FrenchandSaunders · 10/10/2023 10:23

So you'd pick your toddler up at 9pm, what time would they be in bed? Seems very late for a tot.

I’m pretty sure the relative would be looking after the child in the child’s own home, and putting them to bed (and doing dinner, bath, stories etc). Which is probably why they tired of it quite quickly!

Knivesandforks · 10/10/2023 11:17

Worddance · 10/10/2023 08:42

I think you're being very entitled.

You weren't left scrambling for cover with 12 hours notice. It's an exercise class, not a job. You had to face the possibility that you might not be able to go because the favour had been withdrawn.

This.

You want to exercise and you have a child- book a baby sitter and don't be so entitled abd dramatic! Be thankful you have family to do any pick ups but 9pm is too late!

CheshireCat1 · 10/10/2023 11:21

They’re doing you a massively favour. I think you need to seriously reassess your priorities.

IglesiasPiggl · 10/10/2023 11:22

I think it's natural for relatives to want to interact with your child on their own terms, which is why it doesn't also work for childcare because that requires a level of commitment lots of relatives either can't, or don't want to, give. Just for context, my DC were about ten before I had time to fit in regular exercise classes.

luckysonofagun · 10/10/2023 11:24

I'm with u op this person is messing you about. They offered to help them changed their mind to the extent that you had to cancel your class. If they didn't want to do it they shouldn't have offered

It's up to you wether you want them to have your child. Would it be easier if they had a few hours on a Saturday and give you time to get jobs done or chill out. That way if they do cancel it's less issue for you.

PinkRoses1245 · 10/10/2023 11:25

YABU. They’re doing you a favour it’s up to them if they do it or not. I’d never rely on family childcare for this reason.

LadyBird1973 · 10/10/2023 11:26

I'm torn - it depends on whether the relative pushed to have the child (when the parents were more than willing to get paid for childcare) or whether the relative was doing the OP a much needed favour.

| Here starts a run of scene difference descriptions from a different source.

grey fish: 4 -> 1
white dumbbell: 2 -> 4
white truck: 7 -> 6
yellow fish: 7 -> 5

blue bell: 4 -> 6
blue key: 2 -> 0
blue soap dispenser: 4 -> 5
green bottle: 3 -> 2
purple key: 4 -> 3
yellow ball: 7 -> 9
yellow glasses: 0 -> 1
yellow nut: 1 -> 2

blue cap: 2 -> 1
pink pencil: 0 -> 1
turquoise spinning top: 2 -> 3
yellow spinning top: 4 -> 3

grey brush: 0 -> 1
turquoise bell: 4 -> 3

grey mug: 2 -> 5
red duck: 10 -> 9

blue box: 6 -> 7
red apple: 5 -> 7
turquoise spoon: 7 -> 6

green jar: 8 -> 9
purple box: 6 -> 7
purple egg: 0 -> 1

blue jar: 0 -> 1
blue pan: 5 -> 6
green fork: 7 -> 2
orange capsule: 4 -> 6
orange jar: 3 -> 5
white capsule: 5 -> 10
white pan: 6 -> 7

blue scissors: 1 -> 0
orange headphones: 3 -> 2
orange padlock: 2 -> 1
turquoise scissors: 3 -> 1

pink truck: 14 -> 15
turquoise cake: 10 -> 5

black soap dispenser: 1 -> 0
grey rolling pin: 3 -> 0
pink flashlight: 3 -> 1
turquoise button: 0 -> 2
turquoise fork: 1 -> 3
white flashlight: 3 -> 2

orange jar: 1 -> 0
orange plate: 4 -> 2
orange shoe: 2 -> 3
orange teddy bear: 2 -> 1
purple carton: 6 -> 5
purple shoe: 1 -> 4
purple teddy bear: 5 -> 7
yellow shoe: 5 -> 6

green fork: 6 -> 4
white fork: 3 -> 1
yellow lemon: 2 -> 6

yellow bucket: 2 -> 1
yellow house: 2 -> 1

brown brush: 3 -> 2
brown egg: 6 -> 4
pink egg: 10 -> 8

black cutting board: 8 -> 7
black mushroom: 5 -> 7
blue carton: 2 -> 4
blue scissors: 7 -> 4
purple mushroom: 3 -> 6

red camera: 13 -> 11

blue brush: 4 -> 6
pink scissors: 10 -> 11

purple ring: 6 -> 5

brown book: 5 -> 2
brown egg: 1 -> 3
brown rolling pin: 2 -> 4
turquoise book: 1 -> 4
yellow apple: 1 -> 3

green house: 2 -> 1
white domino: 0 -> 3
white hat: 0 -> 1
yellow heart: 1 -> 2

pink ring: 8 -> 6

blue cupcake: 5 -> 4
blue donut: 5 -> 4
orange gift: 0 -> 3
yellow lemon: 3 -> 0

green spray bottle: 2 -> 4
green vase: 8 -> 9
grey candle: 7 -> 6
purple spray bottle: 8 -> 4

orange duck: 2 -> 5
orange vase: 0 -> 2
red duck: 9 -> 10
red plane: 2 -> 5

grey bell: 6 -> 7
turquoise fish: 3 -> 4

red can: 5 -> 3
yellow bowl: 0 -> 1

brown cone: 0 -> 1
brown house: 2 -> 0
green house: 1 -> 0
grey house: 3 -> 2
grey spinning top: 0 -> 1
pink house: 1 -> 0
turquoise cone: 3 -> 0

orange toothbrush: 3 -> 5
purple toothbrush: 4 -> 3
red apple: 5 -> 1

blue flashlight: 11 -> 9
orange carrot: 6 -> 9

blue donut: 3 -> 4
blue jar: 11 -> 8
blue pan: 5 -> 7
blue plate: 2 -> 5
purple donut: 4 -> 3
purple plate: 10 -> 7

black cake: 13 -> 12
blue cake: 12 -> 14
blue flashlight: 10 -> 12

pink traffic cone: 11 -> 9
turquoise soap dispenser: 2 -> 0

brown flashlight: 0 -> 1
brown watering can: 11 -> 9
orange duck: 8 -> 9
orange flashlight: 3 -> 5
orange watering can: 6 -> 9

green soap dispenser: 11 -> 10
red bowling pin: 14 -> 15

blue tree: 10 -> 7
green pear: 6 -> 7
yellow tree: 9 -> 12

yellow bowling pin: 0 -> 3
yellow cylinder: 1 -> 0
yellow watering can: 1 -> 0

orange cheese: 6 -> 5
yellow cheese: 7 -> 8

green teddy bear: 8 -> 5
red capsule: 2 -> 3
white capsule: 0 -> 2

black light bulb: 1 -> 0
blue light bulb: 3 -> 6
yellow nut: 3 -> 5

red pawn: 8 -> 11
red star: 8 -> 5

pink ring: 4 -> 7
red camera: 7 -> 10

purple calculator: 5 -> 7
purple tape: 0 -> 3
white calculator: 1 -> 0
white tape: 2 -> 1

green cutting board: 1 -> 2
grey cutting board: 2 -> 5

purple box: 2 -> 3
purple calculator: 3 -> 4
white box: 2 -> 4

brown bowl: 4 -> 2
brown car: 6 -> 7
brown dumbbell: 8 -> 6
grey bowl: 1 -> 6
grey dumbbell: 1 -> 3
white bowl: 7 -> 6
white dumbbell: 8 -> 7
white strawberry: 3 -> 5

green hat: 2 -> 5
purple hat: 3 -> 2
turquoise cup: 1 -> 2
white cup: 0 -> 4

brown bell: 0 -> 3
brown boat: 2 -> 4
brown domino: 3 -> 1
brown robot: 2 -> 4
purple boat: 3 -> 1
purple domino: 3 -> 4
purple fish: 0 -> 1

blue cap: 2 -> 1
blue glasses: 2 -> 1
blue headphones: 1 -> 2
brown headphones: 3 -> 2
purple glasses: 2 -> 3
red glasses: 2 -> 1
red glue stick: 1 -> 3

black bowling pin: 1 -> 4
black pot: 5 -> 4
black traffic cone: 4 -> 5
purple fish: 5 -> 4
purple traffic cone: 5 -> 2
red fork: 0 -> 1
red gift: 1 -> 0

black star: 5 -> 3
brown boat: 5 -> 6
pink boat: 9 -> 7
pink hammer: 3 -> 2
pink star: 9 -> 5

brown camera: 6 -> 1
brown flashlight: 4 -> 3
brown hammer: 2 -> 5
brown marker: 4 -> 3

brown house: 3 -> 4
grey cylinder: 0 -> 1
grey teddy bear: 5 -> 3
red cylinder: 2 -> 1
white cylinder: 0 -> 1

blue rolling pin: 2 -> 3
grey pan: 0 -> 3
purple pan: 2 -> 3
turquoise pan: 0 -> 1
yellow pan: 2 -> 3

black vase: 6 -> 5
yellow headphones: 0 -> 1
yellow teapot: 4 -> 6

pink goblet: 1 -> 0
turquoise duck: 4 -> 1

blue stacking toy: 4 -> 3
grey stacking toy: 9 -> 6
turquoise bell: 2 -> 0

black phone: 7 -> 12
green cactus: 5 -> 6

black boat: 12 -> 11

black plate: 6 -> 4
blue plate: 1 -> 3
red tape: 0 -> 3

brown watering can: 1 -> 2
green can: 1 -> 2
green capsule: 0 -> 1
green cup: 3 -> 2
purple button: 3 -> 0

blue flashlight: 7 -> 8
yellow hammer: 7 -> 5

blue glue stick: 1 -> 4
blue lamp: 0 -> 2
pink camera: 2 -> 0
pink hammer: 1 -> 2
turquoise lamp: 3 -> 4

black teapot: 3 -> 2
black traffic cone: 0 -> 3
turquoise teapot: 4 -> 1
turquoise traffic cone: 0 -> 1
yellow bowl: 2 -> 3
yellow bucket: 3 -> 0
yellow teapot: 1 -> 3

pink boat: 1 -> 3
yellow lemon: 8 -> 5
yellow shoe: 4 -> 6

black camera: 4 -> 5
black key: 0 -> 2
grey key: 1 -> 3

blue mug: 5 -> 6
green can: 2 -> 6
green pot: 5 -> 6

I do think that if you commit to doing childcare, it's unreasonable to let people down at the last minute - you have to treat it with the same level of commitment that you would treat your own employment. Especially if the parents are relying on you to go to work.
An exercise class is a bit different but if it's a gp looking after a child once a fortnight, personally I don't think it's that big a deal to keep them until 9.